Что ж! А почему бы и нет? Эта новая битва за книги — драка свободная, а не частная, и Колумбия «присоединилась». Снижения цен ожидать не стоит. Книголюб 1900 года будет рад покупать по сегодняшним ценам. Мне приятно думать, что ему это не удастся. Хорошие находки становятся все более редкими. Правда, всего несколько коротких недель назад я подобрал (это счастливое выражение как нельзя лучше описывает то, что было поистине «уличной случайностью») экземпляр первого издания «Эндимиона» (поэмы Китса — о, подписчик Mudie's! — а не романа лорда Биконсфилда) за легкий эквивалент полукроны, но то был один из моих удачных дней.

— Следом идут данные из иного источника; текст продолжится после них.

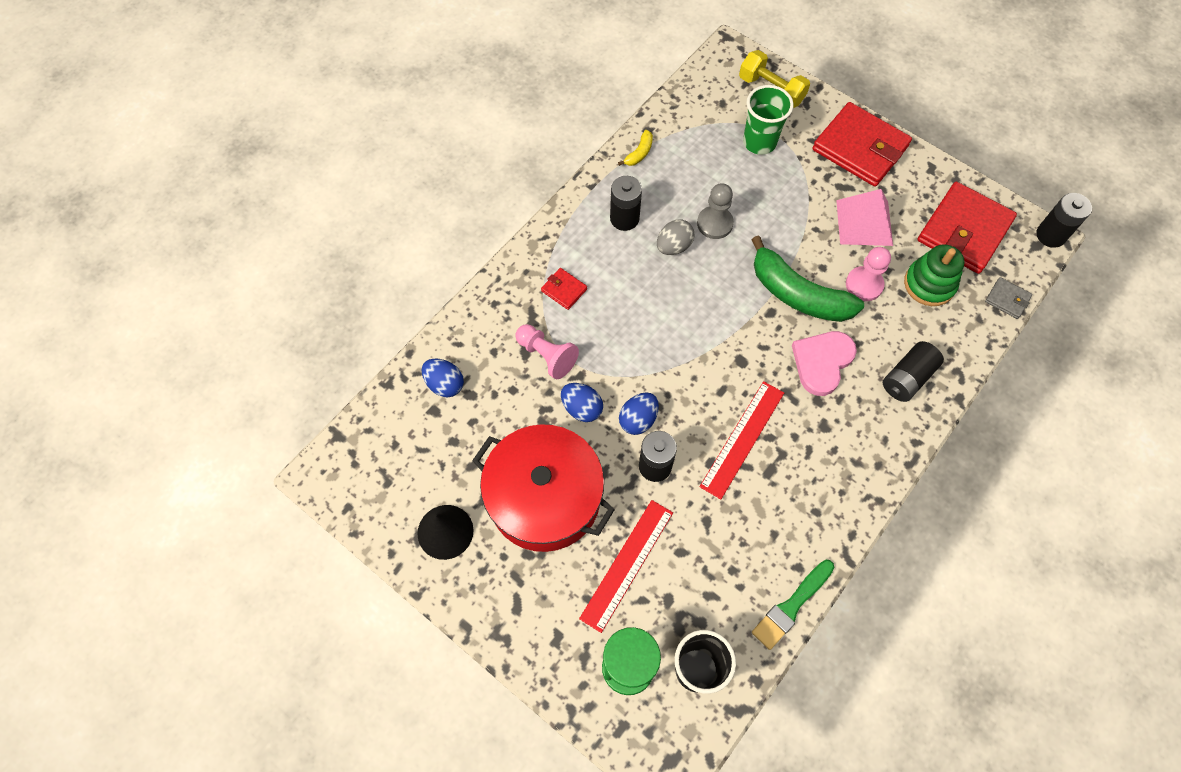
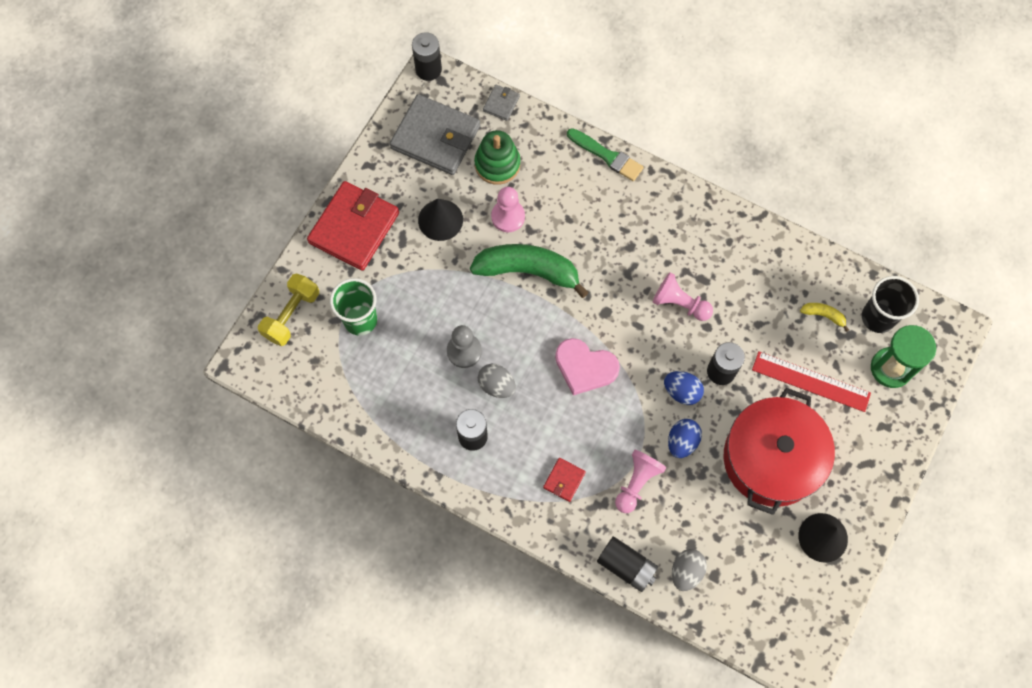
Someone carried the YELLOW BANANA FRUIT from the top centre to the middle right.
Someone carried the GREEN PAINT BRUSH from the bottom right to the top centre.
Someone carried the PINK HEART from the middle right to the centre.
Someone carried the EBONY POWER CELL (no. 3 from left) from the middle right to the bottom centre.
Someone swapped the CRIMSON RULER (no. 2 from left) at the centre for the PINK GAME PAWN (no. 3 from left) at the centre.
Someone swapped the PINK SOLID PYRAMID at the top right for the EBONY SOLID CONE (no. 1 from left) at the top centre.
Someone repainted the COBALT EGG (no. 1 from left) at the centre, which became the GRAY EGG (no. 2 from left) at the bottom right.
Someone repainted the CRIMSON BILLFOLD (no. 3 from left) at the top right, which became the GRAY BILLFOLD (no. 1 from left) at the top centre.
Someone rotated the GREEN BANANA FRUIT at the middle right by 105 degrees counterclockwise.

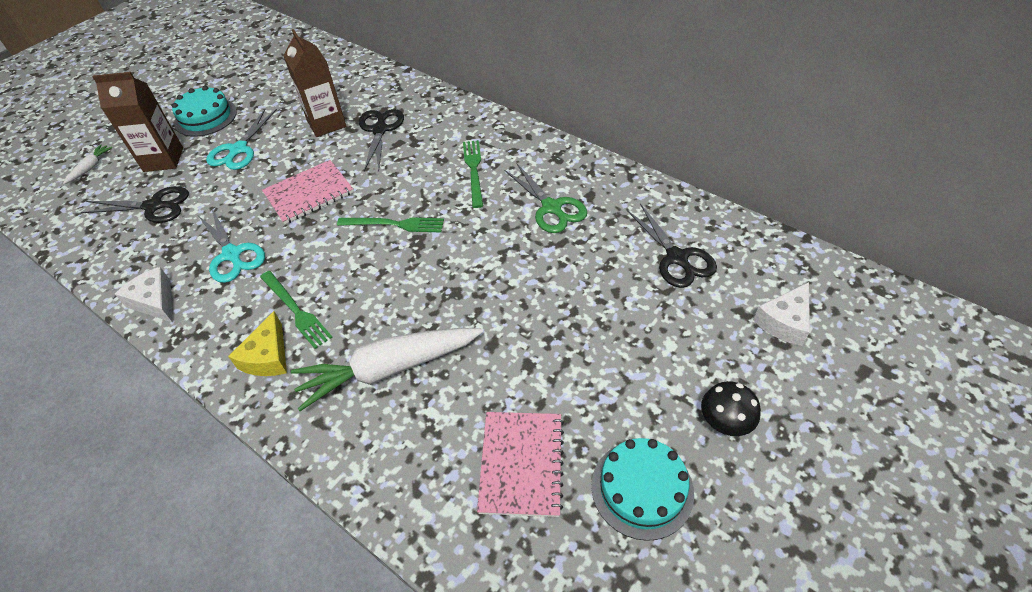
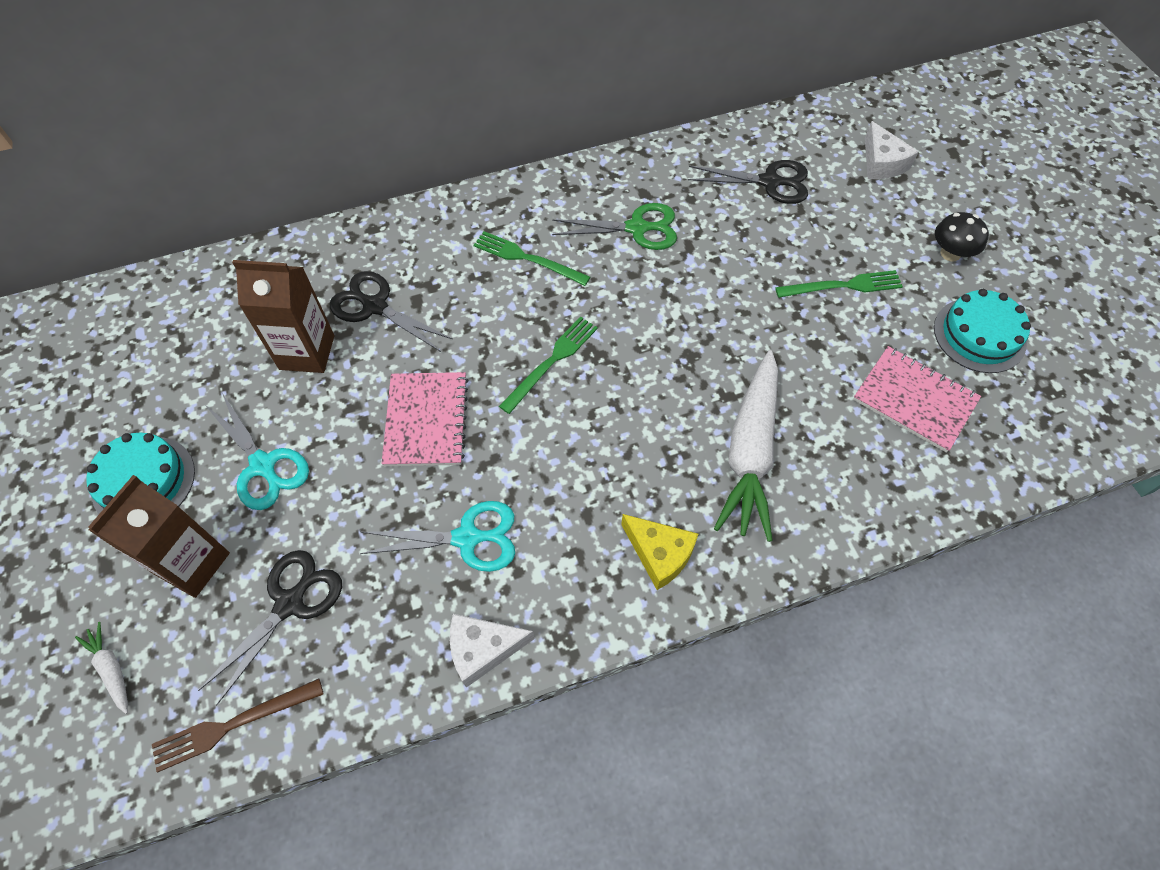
Someone put down the DARK BROWN FORK at the bottom left.
Someone carried the GREEN FORK (no. 1 from left in the first image) from the middle left to the top right.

Огромное увеличение количества каталогов букинистов и их широкое распространение среди торговцев уже привели к ненавистному единообразию цен. Куда ни пойдешь, везде одно и то же, с разницей в шесть пенсов. Было время, когда можно было самому составить карту страны с некоторой надеждой на добычу. Были районы, где елизаветинские драматурги были защищены лишь слабо. Набег в «милый Северный край» возвращал вас домой, утешенного книжками-чапбуками и отягощенного старыми памфлетами, представляющими любопытный интерес; в то время как Запад Англии редко не приносил урожая романов. Помню, как я приобрел полный комплект книг сестер Бронте в оригинальных изданиях в Торки, можно сказать, даром. Те дни прошли. Ваш сельский букинист, на самом деле, скорее склонен преувеличивать стоимость своих товаров, наслушавшись баек о лондонских аукционах и получая каталоги с каждой почтой, чем расставаться с ними легко, как и подобает сельскому букинисту: «просто чтобы освободить полки, знаете ли, и дать мне немного места». Единственная компенсация за это — сами каталоги. Вы получаете их, по крайней мере, бесплатно, и нельзя отрицать, что читать их — огромное удовольствие.